A successor trustee is a person who succeeds or replaces a previous or former trustee, because such previous or former trustee has died, resigned, was suspended, removed, or for any other reason, is unable to act.
This is in contrast to a trustee, who is a person appointed by the trustor or grantor (the creator of the trust) to own and manage the trust assets for the benefit of beneficiaries.
Resignation, suspension, or removal of the original trustee
Under EPTL § 7-2.6, a trustee may resign or be suspended or removed by the court on the application of an interested person due to a violation of the trust, insolvency, or unsuitability to execute the trust.
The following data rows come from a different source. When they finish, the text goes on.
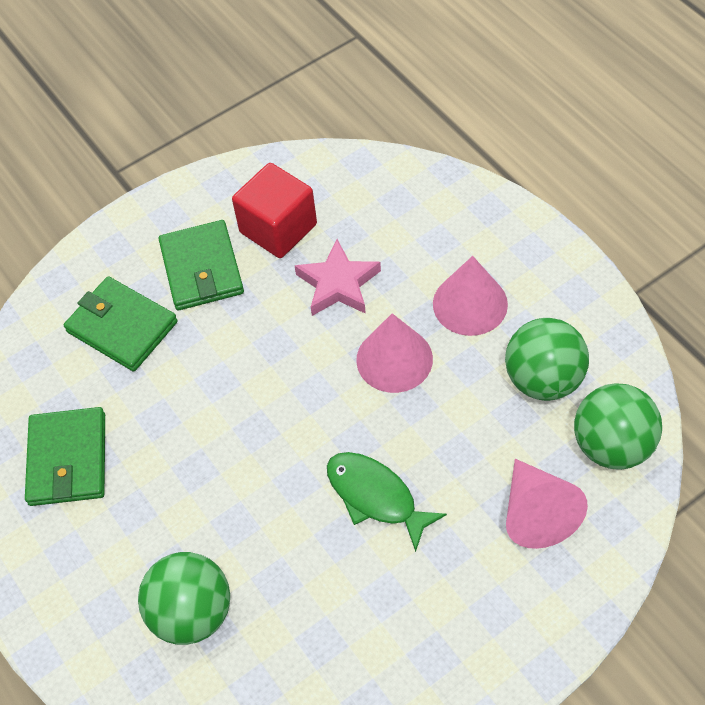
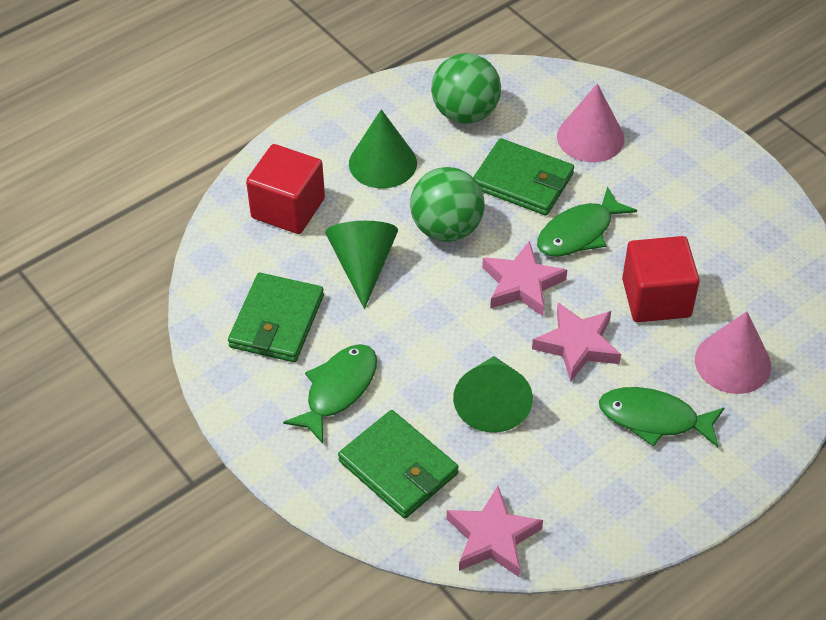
green ball: 3 -> 2
green cone: 0 -> 3
green fish: 1 -> 3
pink cone: 3 -> 2
pink star: 1 -> 3
red cube: 1 -> 2

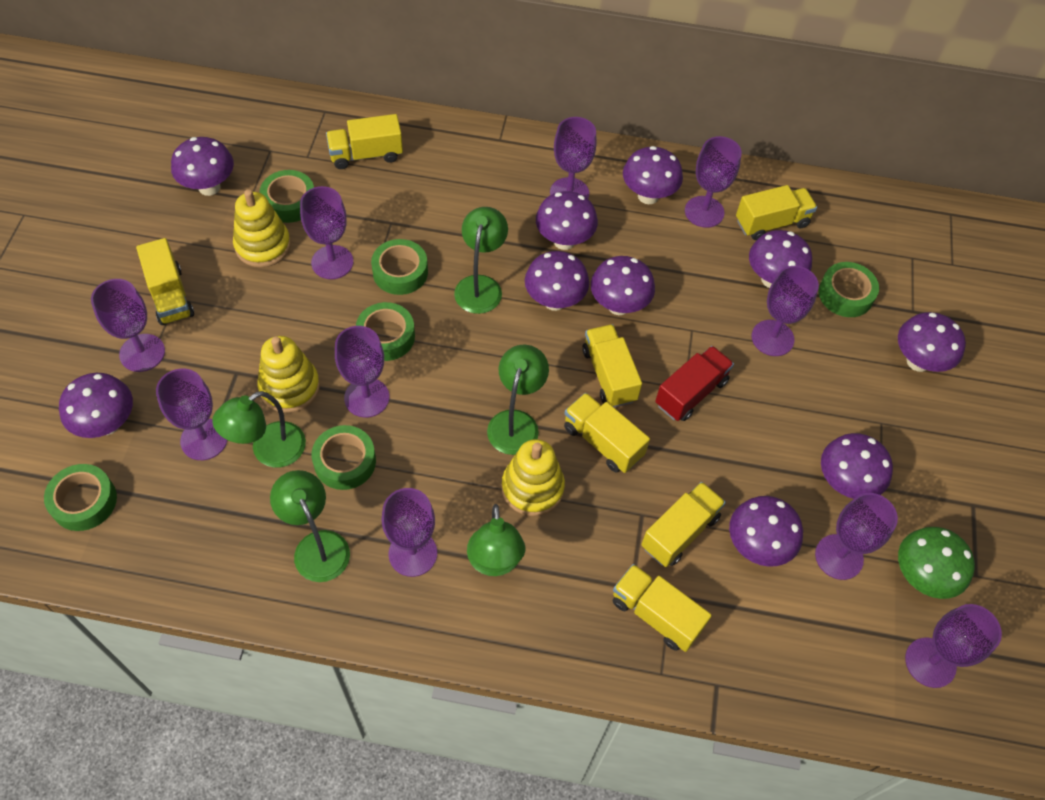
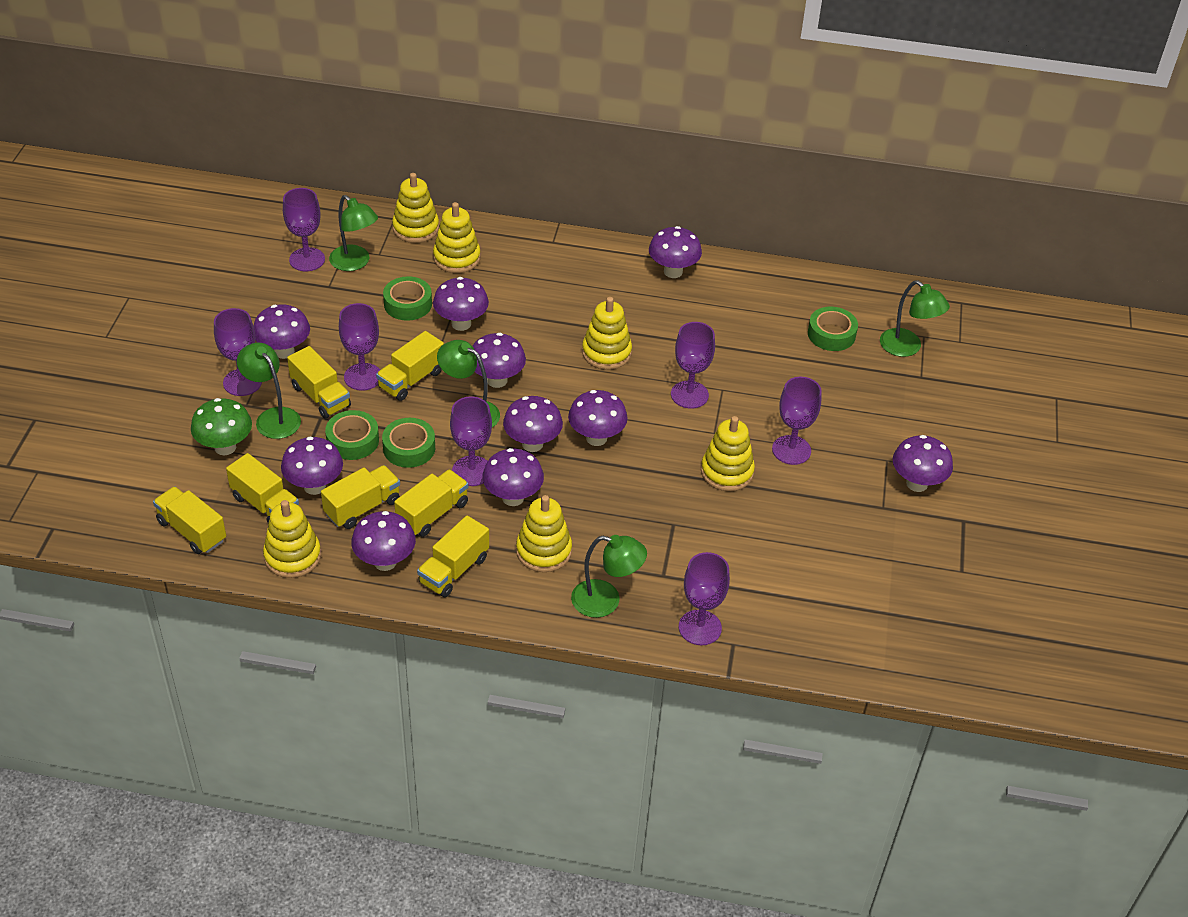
green tape: 6 -> 4
purple goblet: 10 -> 7
red truck: 1 -> 0
yellow stacking toy: 3 -> 6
Usually, the trust agreement will provide for the mechanism of appointing a successor trustee, such as an appointment by a prior trustee or a protector or by a majority vote of the beneficiaries. However, if there is no method provided in the trust agreement, the court may appoint a receiver or other officer under its direction. EPTL § 7-2.6.
If the trust is a testamentary trust, however, the appointment of the successor trustee is done through an application with the Surrogate’s Court.
Succession of a successor trustee
To succeed a previous trustee, the successor trustee has to ensure that he is indeed the successor trustee. There is a need to refer to the trust document to see who the successor trustee is and what kind of powers and authority the successor trustee has.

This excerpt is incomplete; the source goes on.